It's irrelevant that they're warming since they've already been sold to the retailers. Hasbro also saved cash by not having to to create any new molds or paint schemes. Hasbro made made tons of money off of greatest hits. If anyone is going to loose money, it's the retailers.
While I agree with you in the short-term effects of this, DA, I think that Hasbro may end up being bitten by the GB/H&V figures in the end scheme of things. With 90% of the pegs being occupied by those figures in most major retail outlets (I seriously counted at a Target in a nearby town yesterday and out of 40 figures on the pegs, 39 of them were GB/H&V; the other figure was a lone Utapau Clone Trooper, also from ROTS), the later waves of the actual basic figures for this year will be ordered and shipped in less amounts, and there will probably be an ocean of Threepios and Padmes on clearance aisles come January (or whenever the SKUs are discontinued for the 2006 figure lines).

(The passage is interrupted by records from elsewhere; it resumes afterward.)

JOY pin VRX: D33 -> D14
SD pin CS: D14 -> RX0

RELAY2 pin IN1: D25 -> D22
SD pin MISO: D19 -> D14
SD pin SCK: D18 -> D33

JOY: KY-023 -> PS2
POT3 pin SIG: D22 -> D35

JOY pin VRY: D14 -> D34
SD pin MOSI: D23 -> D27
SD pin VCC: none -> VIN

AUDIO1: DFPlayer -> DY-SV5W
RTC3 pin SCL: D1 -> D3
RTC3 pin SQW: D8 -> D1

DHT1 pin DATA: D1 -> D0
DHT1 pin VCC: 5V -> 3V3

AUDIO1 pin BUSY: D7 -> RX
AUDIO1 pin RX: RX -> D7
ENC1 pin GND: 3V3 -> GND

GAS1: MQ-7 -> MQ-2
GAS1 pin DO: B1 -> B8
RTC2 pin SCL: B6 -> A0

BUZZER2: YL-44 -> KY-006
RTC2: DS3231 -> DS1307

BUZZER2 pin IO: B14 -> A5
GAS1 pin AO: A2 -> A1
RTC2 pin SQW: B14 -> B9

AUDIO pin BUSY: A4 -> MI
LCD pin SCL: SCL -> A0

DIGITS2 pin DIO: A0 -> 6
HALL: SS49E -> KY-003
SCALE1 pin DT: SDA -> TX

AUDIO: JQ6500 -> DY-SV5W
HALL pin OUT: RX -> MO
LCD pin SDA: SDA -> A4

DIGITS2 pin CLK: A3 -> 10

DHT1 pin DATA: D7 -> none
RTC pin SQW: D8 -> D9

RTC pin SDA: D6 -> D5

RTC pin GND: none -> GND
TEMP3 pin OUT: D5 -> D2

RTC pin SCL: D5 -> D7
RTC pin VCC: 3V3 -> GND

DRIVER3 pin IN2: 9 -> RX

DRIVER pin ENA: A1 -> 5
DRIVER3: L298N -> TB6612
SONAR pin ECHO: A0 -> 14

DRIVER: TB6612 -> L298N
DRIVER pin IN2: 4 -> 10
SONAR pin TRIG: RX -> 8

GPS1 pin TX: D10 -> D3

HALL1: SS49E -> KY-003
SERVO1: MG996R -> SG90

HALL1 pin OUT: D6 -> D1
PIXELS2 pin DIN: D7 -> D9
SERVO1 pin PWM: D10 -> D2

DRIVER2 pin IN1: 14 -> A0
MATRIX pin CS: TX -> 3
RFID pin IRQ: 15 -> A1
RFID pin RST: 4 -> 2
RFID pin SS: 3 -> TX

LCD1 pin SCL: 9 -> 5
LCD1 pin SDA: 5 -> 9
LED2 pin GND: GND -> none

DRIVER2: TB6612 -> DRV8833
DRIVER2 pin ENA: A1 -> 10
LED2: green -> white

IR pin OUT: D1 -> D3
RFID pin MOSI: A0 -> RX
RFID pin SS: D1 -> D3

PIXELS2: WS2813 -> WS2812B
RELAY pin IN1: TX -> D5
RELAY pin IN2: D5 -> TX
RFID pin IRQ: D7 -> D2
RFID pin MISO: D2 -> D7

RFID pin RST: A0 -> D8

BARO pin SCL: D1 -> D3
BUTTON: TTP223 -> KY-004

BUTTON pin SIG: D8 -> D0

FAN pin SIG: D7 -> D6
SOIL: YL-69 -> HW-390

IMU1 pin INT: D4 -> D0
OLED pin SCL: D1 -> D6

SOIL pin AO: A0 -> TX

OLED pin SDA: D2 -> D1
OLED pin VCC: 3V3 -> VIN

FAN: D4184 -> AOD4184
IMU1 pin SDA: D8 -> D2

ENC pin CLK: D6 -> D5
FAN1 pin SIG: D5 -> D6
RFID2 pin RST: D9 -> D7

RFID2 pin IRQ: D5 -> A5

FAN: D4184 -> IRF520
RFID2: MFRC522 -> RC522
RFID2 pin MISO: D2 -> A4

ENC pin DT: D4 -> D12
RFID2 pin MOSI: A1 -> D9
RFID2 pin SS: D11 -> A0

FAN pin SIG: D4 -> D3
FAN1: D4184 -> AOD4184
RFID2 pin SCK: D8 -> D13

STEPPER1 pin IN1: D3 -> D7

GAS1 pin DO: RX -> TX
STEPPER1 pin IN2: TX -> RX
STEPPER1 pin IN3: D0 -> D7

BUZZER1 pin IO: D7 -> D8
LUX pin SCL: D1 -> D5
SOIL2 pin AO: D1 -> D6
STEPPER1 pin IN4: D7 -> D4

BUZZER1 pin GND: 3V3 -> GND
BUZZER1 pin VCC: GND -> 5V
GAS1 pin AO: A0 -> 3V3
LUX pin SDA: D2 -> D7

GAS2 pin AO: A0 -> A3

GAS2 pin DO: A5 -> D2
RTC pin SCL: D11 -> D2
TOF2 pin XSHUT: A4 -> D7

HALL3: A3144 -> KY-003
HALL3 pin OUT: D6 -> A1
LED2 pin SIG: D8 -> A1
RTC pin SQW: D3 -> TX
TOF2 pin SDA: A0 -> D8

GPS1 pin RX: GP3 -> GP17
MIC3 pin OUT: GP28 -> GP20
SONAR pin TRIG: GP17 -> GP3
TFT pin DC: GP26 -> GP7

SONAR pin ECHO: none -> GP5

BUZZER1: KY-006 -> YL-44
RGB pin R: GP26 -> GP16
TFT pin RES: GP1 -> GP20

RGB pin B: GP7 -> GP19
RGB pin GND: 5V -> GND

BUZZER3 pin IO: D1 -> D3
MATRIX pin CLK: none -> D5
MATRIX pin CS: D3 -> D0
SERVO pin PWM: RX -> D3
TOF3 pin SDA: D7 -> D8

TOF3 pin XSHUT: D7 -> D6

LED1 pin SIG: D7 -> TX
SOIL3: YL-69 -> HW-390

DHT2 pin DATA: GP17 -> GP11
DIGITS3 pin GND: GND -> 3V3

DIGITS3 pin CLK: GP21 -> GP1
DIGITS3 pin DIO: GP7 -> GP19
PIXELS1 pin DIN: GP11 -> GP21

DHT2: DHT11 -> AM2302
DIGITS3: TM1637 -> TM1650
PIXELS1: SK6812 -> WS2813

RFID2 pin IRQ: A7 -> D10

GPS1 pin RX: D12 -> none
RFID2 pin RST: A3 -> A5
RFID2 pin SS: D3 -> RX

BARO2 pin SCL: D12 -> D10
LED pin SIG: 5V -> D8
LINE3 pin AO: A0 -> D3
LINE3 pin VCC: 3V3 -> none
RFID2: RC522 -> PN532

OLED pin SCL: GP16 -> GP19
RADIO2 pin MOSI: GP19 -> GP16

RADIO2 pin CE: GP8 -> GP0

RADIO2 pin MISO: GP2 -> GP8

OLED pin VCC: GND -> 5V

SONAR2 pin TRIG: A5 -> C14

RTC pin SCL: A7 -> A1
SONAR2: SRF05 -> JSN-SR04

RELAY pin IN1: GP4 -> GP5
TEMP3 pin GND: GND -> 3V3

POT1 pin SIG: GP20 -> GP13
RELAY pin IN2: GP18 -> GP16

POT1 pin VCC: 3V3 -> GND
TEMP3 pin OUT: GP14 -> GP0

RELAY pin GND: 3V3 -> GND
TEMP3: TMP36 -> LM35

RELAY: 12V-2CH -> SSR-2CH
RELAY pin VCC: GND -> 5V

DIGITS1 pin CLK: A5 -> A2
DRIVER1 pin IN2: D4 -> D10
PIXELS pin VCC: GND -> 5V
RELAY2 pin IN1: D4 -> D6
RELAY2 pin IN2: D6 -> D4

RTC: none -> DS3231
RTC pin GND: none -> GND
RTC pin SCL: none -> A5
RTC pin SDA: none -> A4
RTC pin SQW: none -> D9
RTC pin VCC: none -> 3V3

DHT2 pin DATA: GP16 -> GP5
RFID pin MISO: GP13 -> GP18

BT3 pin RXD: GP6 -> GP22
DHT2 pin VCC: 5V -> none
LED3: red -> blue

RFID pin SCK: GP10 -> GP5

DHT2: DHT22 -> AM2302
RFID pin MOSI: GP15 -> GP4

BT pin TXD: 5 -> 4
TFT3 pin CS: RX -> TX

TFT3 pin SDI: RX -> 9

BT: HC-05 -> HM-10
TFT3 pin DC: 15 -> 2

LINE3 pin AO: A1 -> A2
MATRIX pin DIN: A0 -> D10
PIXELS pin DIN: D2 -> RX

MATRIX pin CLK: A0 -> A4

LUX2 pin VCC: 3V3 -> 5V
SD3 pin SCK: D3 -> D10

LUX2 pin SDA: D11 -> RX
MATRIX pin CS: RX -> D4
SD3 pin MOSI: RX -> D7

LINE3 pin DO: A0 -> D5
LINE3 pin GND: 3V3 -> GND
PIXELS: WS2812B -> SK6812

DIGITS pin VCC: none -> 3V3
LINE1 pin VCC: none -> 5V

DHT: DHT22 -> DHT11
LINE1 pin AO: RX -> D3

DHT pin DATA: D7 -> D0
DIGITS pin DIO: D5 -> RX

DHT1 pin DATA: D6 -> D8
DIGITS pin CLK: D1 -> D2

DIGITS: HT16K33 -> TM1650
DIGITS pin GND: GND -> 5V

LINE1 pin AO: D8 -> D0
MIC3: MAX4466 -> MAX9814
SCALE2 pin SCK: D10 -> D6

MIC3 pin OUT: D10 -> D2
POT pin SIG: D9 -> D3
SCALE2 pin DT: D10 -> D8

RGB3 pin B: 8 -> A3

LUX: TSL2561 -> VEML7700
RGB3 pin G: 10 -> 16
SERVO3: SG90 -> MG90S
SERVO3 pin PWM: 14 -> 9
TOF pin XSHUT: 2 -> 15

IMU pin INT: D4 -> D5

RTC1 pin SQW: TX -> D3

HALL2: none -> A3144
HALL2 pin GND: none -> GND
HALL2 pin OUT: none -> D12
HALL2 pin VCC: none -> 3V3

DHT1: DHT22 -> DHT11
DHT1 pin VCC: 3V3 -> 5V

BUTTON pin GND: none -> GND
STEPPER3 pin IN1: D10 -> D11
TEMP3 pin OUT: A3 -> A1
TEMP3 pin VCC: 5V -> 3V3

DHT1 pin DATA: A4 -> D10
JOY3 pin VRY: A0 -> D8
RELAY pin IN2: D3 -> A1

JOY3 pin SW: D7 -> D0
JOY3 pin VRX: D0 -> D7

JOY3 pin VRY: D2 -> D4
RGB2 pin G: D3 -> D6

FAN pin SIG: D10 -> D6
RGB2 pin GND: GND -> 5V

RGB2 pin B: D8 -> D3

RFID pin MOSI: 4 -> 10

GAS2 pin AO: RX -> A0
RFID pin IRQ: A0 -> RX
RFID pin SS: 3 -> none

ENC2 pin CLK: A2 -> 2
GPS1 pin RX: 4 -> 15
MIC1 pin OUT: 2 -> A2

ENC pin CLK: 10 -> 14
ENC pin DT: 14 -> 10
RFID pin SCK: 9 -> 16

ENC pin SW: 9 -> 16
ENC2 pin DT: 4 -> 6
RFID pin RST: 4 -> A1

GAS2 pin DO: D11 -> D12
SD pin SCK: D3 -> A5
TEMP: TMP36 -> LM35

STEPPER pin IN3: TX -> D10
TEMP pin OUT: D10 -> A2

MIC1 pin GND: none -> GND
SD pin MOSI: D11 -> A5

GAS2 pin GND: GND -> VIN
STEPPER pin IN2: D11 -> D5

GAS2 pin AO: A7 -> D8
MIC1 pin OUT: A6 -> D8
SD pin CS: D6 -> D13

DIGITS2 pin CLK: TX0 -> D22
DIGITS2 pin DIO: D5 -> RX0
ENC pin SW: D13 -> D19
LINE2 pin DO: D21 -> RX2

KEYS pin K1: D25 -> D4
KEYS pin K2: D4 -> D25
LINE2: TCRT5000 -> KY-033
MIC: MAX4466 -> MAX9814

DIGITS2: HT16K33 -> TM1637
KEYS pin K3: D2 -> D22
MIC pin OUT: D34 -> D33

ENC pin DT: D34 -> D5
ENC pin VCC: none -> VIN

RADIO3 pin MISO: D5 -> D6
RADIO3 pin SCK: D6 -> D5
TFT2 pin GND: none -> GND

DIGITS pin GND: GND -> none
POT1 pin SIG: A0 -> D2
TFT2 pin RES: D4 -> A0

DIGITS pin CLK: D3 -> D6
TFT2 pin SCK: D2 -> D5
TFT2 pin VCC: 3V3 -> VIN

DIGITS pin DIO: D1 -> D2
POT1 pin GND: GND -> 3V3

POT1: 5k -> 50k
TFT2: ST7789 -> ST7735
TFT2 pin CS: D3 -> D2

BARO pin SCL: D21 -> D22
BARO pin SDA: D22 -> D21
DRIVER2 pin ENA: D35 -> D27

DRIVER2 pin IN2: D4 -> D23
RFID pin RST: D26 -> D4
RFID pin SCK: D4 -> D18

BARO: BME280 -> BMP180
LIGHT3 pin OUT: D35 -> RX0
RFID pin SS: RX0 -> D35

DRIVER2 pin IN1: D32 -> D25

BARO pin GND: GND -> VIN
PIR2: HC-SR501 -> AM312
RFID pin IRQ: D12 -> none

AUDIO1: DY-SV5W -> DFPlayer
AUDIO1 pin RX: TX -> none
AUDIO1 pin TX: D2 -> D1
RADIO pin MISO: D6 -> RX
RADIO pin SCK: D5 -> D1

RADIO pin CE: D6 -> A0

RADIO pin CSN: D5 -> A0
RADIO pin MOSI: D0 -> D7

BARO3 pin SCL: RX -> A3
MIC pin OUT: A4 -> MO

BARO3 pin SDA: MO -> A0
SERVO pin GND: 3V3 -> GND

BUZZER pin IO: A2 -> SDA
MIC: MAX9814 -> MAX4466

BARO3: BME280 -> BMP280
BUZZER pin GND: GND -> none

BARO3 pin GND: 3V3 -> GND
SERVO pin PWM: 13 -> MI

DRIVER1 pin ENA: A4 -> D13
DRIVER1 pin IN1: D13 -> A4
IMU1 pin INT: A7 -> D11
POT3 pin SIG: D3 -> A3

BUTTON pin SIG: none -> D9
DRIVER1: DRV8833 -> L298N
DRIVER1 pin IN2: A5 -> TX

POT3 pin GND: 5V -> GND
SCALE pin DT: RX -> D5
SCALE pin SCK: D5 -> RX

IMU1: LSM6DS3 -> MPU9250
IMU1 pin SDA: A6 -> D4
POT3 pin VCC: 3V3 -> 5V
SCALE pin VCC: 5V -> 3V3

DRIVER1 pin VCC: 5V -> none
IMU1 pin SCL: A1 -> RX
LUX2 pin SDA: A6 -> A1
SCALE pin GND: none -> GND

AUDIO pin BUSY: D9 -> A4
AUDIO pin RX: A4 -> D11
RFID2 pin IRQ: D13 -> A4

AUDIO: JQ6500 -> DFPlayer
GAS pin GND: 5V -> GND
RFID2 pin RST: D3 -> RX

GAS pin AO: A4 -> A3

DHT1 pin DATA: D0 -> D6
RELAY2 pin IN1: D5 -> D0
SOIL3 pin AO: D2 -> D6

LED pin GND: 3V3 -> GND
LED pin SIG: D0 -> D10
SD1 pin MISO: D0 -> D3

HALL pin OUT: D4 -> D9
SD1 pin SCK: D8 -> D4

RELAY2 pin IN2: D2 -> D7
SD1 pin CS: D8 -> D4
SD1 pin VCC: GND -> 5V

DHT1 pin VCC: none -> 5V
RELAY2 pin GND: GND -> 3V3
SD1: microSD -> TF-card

My point with this, fatalistic though it may be, is that retailers look at the mountains of unsold SW figures, regardless of who they are, what assortment they are part of, or anything other than the fact that they are SW figures, and think "These aren't selling." They devote less peg and shelf space to them in the next reset planograms, and when there is less space, there is less ordering, which causes Hasbro make less money. If basic figures, which, all things being equal, are the heart and soul of the SW line start to be ordered in smaller numbers, then Hasbro is going to produce less and less to the point where, 2018 or not, the line is going to die.
So, while Hasbro is undoubtedly laughing all the way to the bank about the H&V/GB assortments right now despite their pegwarming status that would make the Rancor Keeper and Sabe proud, the massive glut of those assortments at retail could end up hurting Hasbro (and us) in the long run.